George Gavan Duffy, Anglo Irish Treaty, Irish Free State, 1922 Constitution, Constituent Assembly, King, oath, Privy Council, popular sovereignty


George Gavan Duffy (1882–1951) was a signatory of the 1921 ‘Anglo Irish Treaty’. In the 1930s he enjoyed a notable judicial career and would rise to the position of President of the High Court of Ireland. This article examines a more neglected period of Gavan Duffy’s career. It focuses on his brief parliamentary career as a TD in the early 1920s and, in particular, his involvement in the creation of the Constitution of the Irish Free State. This analysis also examines the reasons for the divergence of Gavan Duffy’s position from that held by other signatories and supporters of the 1921 Treaty. By late 1922 Gavan Duffy had emerged as a determined critic of the Provisional Government and of the draft Constitution of the Irish Free State that emerged from negotiations in London.
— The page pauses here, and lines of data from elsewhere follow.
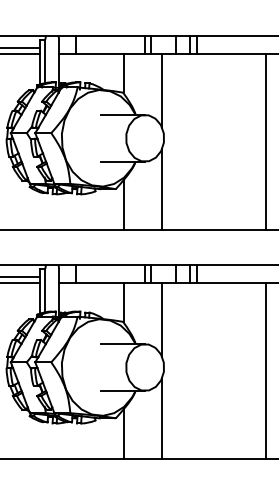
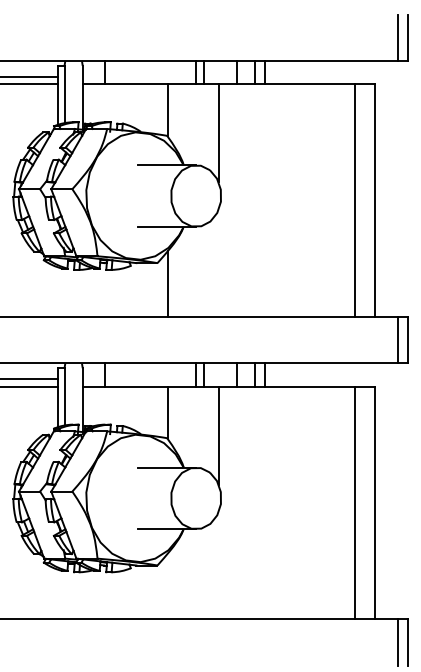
line: (162, 188) -> (218, 262), removed
line: (162, 418) -> (218, 565), removed
line: (123, 434) -> (167, 586), removed

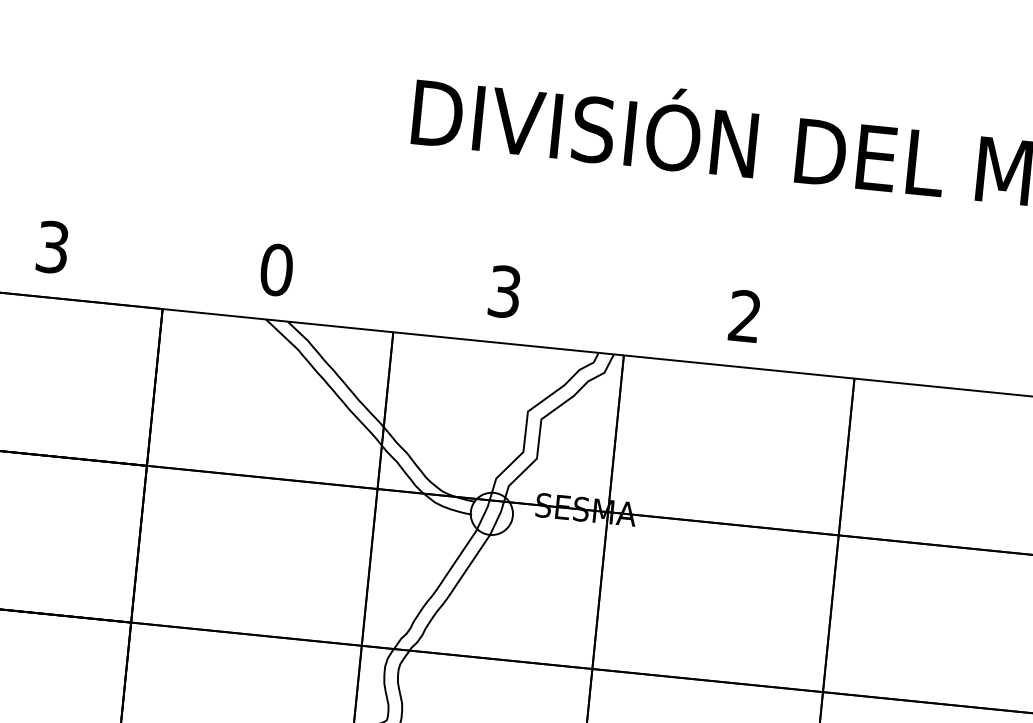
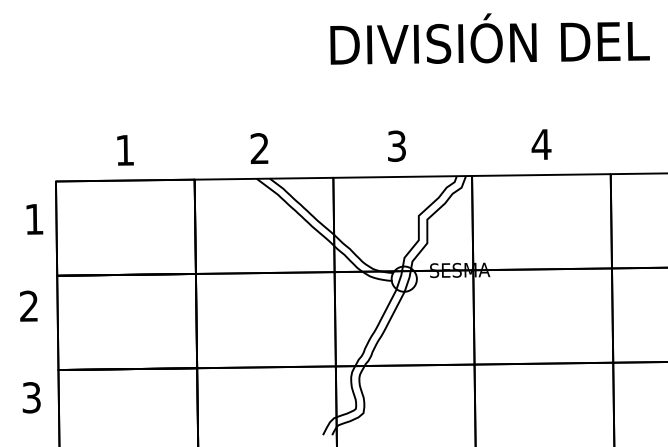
text: (53, 247) -> (125, 150), 3 -> 1
text: (276, 269) -> (259, 148), 0 -> 2
text: (745, 314) -> (541, 143), 2 -> 4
This analysis focuses on Gavan Duffy’s attempts to amend provisions of the draft Constitution that he believed went further than the strict legal demands of the 1921 Treaty. The conclusion assesses Gavan Duffy’s attitude towards the legal consequences of the 1921 Treaty and his attempts to mitigate their impact on the 1922 Constitution of the Irish Free State.